魚市場とは無縁だった経歴
魚河岸の屈強な男とは真逆のビジュアルで時には200kg超えの大型マグロを小気味よくさばき、明るい笑顔で提供する姿には意外性があり、人目を引く。しかし高橋さんが注目されているのは、それだけが要因ではない。
高橋さんの職場は日本一ひいては世界トップレベルのFISH MARKET「TOYOSU」であり、さらに魚のプロたちが集う「TSUKIJI」である。本物以外、受け入れられない「魚の聖地」だ。
ましてやマグロとなれば国内、いや、これも世界最高級の地位を揺るぎないものにしている青森「大間のマグロ」を筆頭に、選りすぐりの上マグロたちがこのエリアに集まり、都内の名店などに卸されている。

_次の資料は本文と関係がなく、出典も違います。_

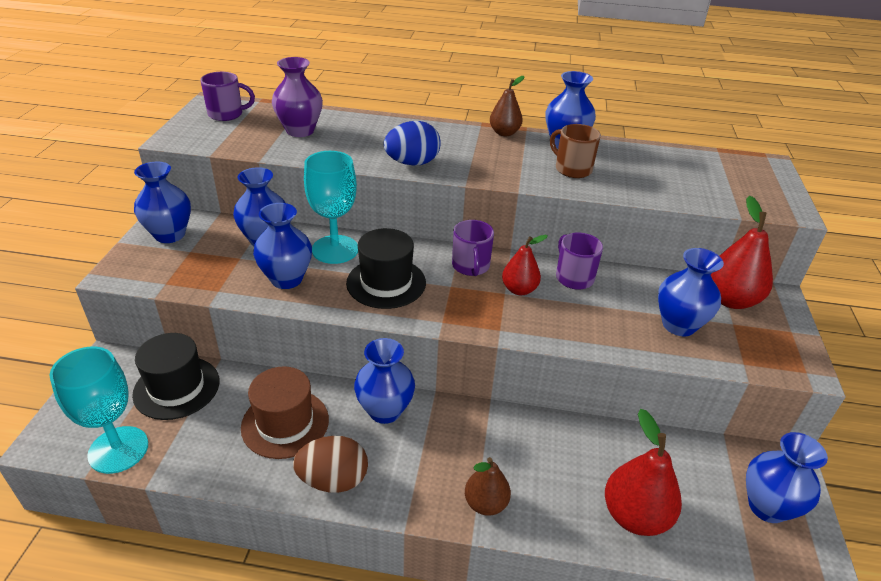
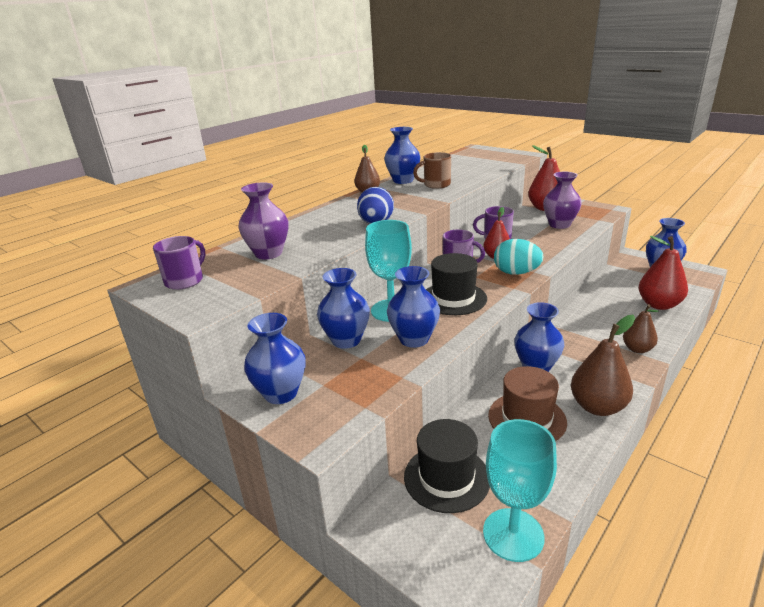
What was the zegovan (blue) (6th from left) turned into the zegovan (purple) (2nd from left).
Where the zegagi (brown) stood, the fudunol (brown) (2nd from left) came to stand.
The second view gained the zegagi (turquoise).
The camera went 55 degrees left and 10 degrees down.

そんなプロ中のプロが集まる豊洲・築地場外市場に、高橋さんはどうやって「入場」してきたのか。豊洲や築地で働く人は、身内のツテや水産関連の学校を経て市場入りするケースが多いが、高橋さんは魚市場・水産業に無縁だった。新潟県出身で、25歳までの7年間、地元で看板などのデザイナーとして活動していたのだ。
築地の業者に電話で就職希望の直談判
デザイナーの仕事に「やり切った」と区切りを付けたとき、頭に浮かんだのはそれまでとはまったく違う仕事だった。当時、スーパーの鮮魚売り場で若い女性が、切り身ではない「丸魚」を買うのを見たときのことだ。
「この人は魚をさばけるのかな。魚を下ろせる女性はカッコいい。私も下ろしてみたい。どんな魚を? ……と考えたとき、マグロだ‼と、雷に打たれたように降ってきたんです。(小さな)魚を下ろせてもマグロを下ろせる人はそういないんじゃないか、と」
そう思った高橋さんは、早速、行動に移した。親や周囲からは「本当にできるの?」と笑われることもあったというが、決意は揺るがず、東京・築地で魚を扱う店に新潟から電話で次々と直談判。しかし、「女性でしょ」と何軒も断られ、最後に受け入れてくれたのがキタニ水産だったという。
最初に「カッコいい」と思ったマグロさばきについて、高橋さんは当初「何年か修業して、包丁を触らせてもらえるチャンスがもらえたらいいな」と思っていた。ところが、「なんと入社して3週間で店長から『ちょっとやってみるか』とチャンスをいただき、私の背丈と同じぐらいの長いマグロ包丁(全長160cm)を持たせてもらったんです」と振り返る。